The Grateful Dead played "Casey Jones" in concert on a regular basis from June 1969 through October 1974. After that, they continued playing it live, but less often. In total they performed the song in concert more than 300 times.

The song was released as a downloadable track for the game Rock Band on March 4, 2008.

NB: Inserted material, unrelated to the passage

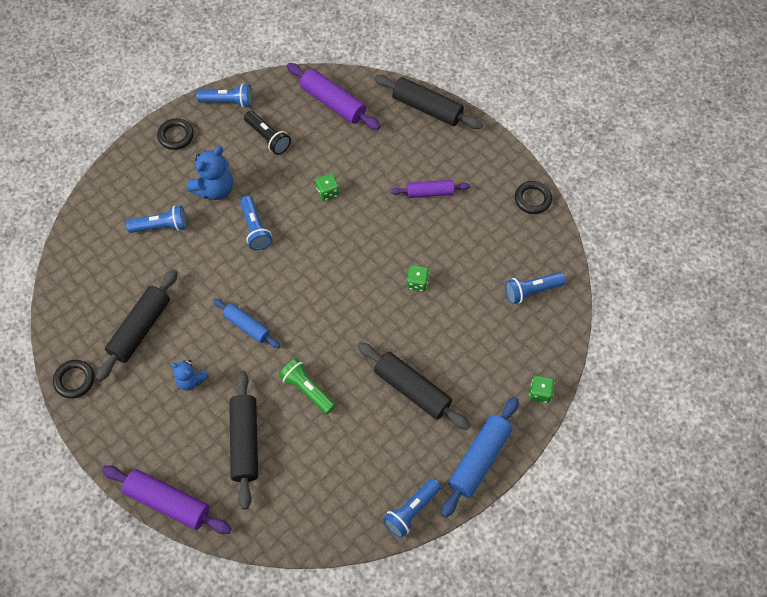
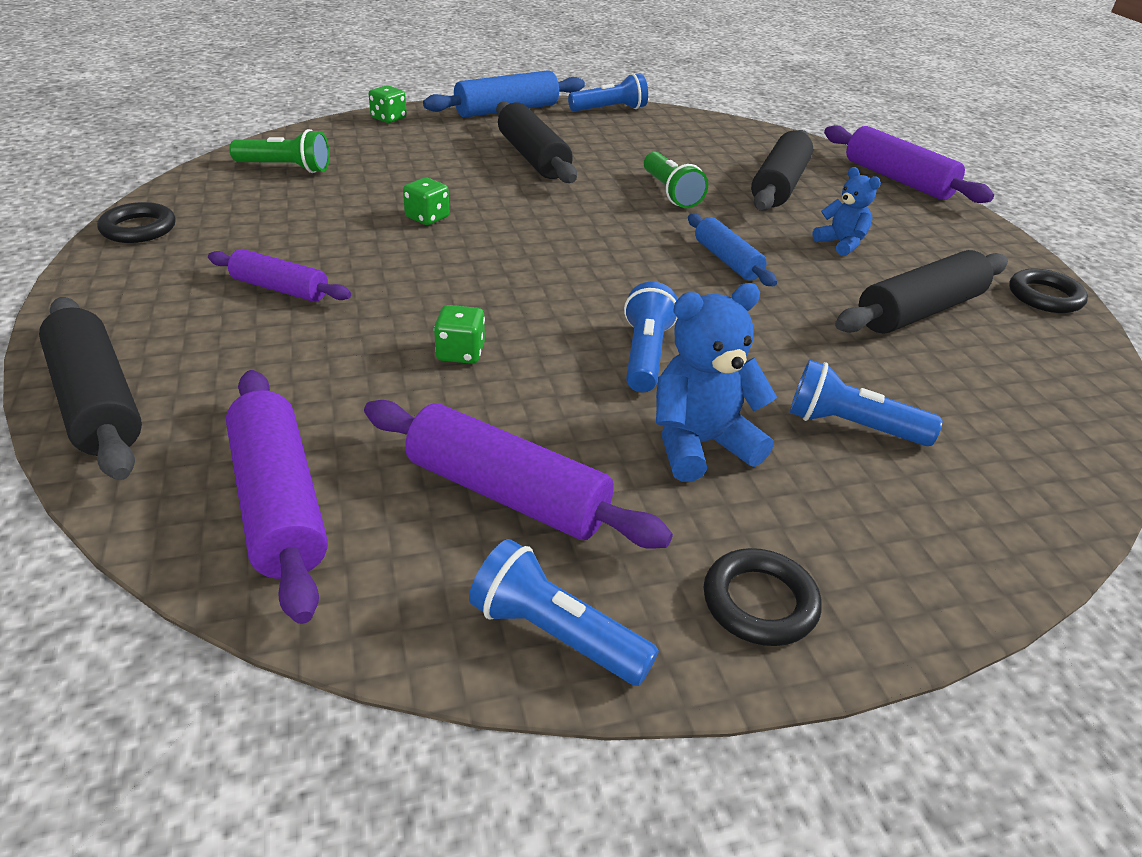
camera: 155 degrees left, 25 degrees down
(268, 138) = (507, 493): black flashlight -> purple rolling pin
(531, 291) = (286, 168): blue flashlight -> green flashlight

"Casey Jones" has received significant airplay on progressive rock, album-oriented rock, and classic rock radio stations over the years, and so is one of the Dead's songs that is more recognizable by non-Deadheads.

== Interpretations ==
The song was interpreted by artist Nina Paley in the 1990s comic book Grateful Dead Comix.

==Cover versions==
- As of 2024, "Casey Jones" has been performed live by Dead & Company 60 times.
- "Casey Jones" is performed by Warren Zevon and David Lindley on Deadicated: A Tribute to the Grateful Dead, a 1991 album by various artists.
- The song is included in Pickin' on the Grateful Dead: A Tribute, a bluegrass album of Grateful Dead songs.
- Another bluegrass version of the song appears on the 2008 album Rex (Live at the Fillmore) by Keller Williams, Keith Moseley and Jeff Austin.
- A version by the Wailing Souls is included on Volume 1 of the reggae Grateful Dead tribute album Fire on the Mountain.